When will "Uncollected Garbage" be deleted?

Ruskiem · September 17, 2024, 11:38am

well i observe that since the BF become bigger the disk never rest, (never less than 100% “active time” by windows measures under Alt Ctrl del). before i was able to spot when BF finished. I suspect BF got so big that it become a problem for node to finish it, just like full used-space-filter.

Does BF execution by node has rensume mechanism if node got stoped or restarted?

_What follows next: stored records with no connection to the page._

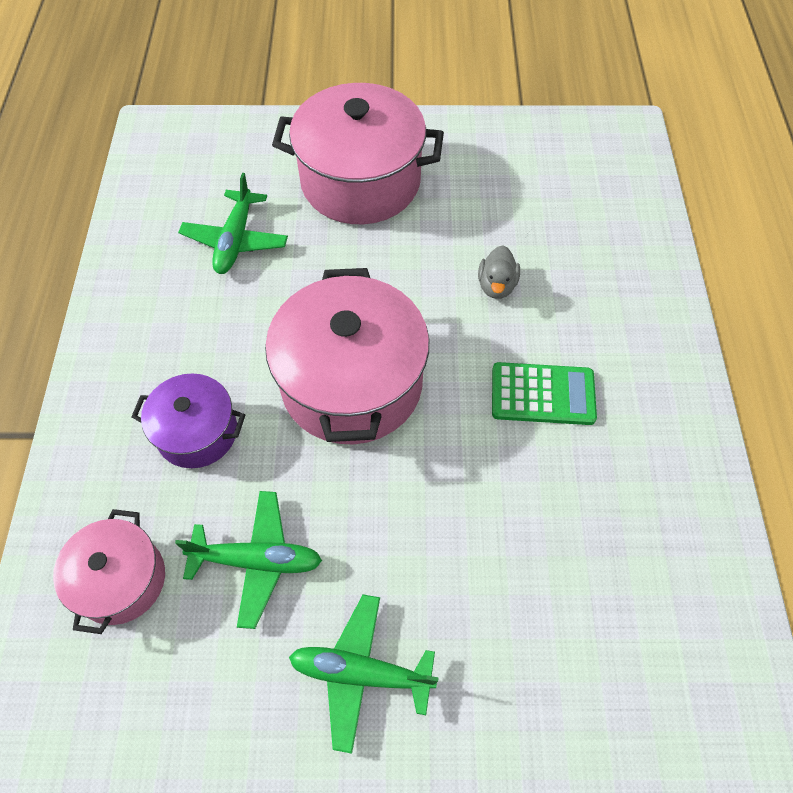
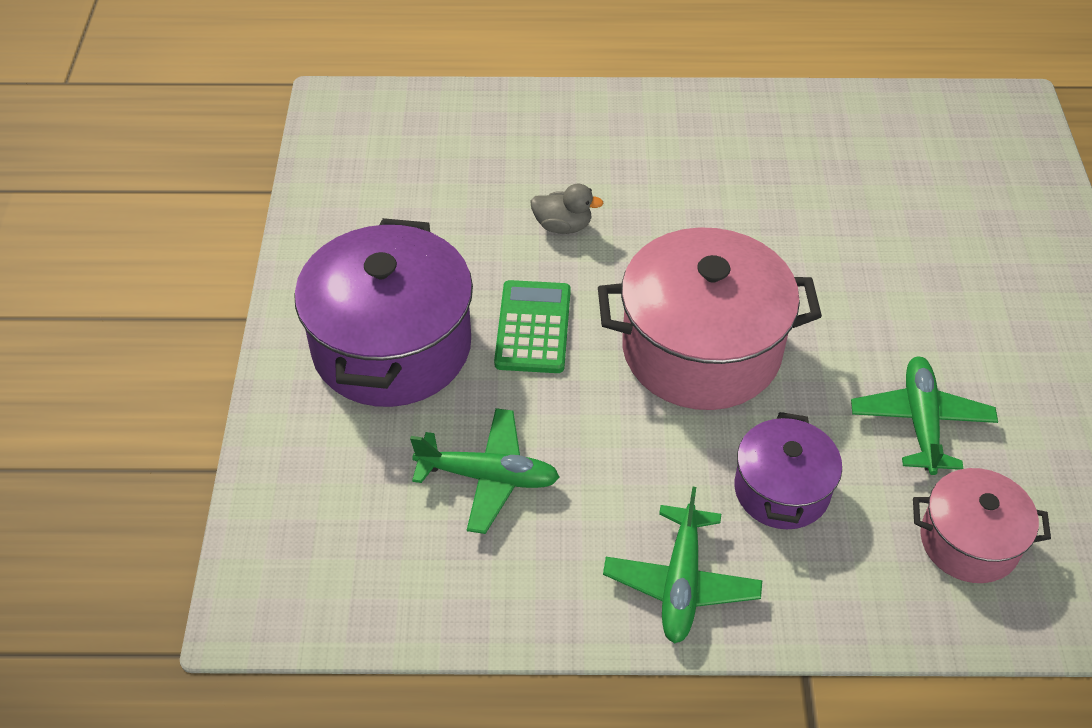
camera: 90 degrees left, 10 degrees down
(360, 181) = (392, 346): pink pot -> purple pot
(361, 672) = (1006, 337): green plane -> green plane (680, 583)
(542, 394) = (699, 199): green calculator -> green calculator (533, 327)

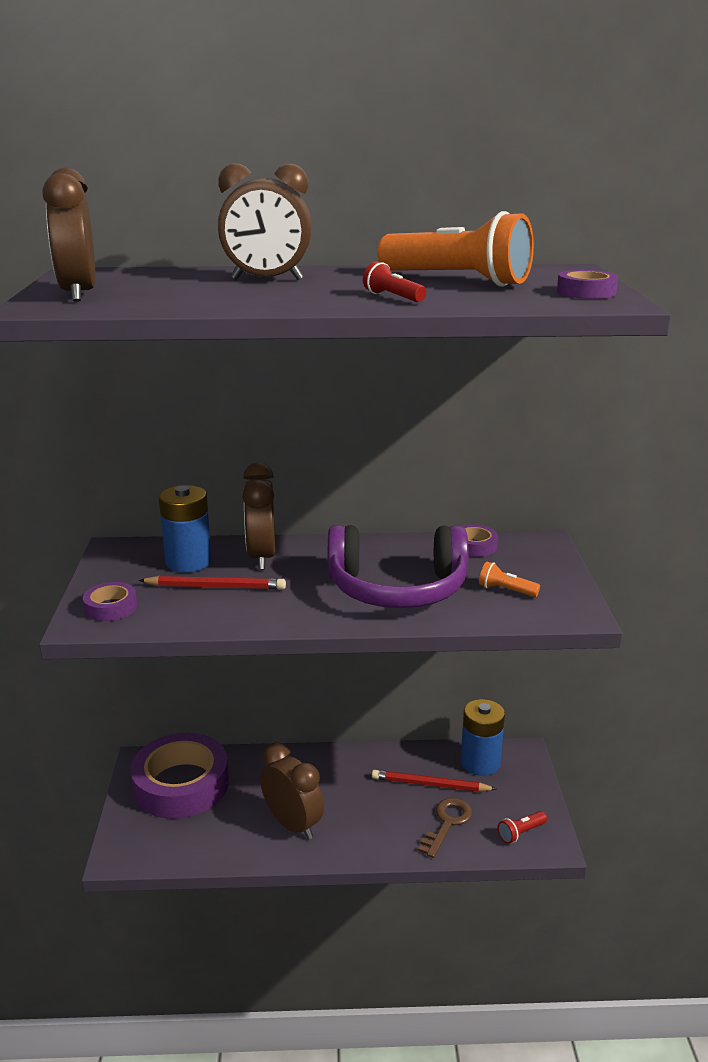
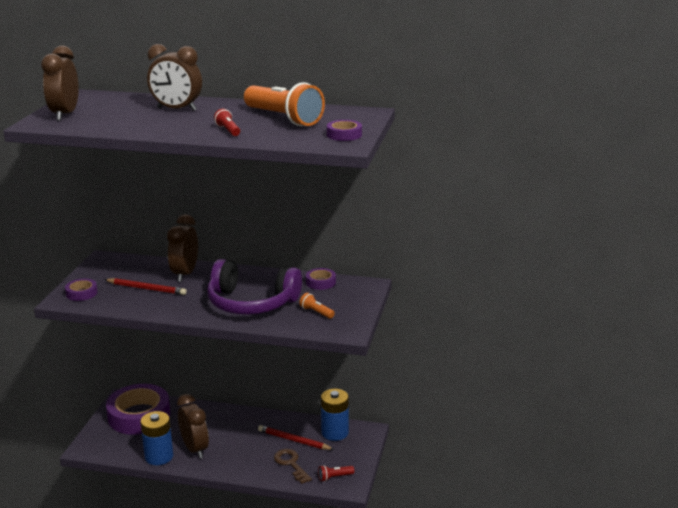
camera: 15 degrees right, 0 degrees up
(188, 562) = (140, 272): blue battery -> blue battery (159, 456)
(447, 823) = (291, 464): brown key -> brown key turned 75 degrees counterclockwise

pasatmalo · September 17, 2024, 12:23pm

Most likely the issue is not the increase of size of the bloom filter, rather that lately bloom filters have been sent more often, about every 1-2 days (I see 9 trash folders for September in one of the satellites). Before bloom filters used to be sent out weekly.

An increase of the bloom filter size should not really impact the disk activity at all (ignoring more deletions thanks to a lower false positive rate). On the other hand, it might increase CPU and memory usage.

Yes, garbage collection should pick up close to where it stopped if the node is restarted (storagenode/{pieces,blobstore}: save-state-resume feature for GC file… · storj/storj@0f90f06 · GitHub).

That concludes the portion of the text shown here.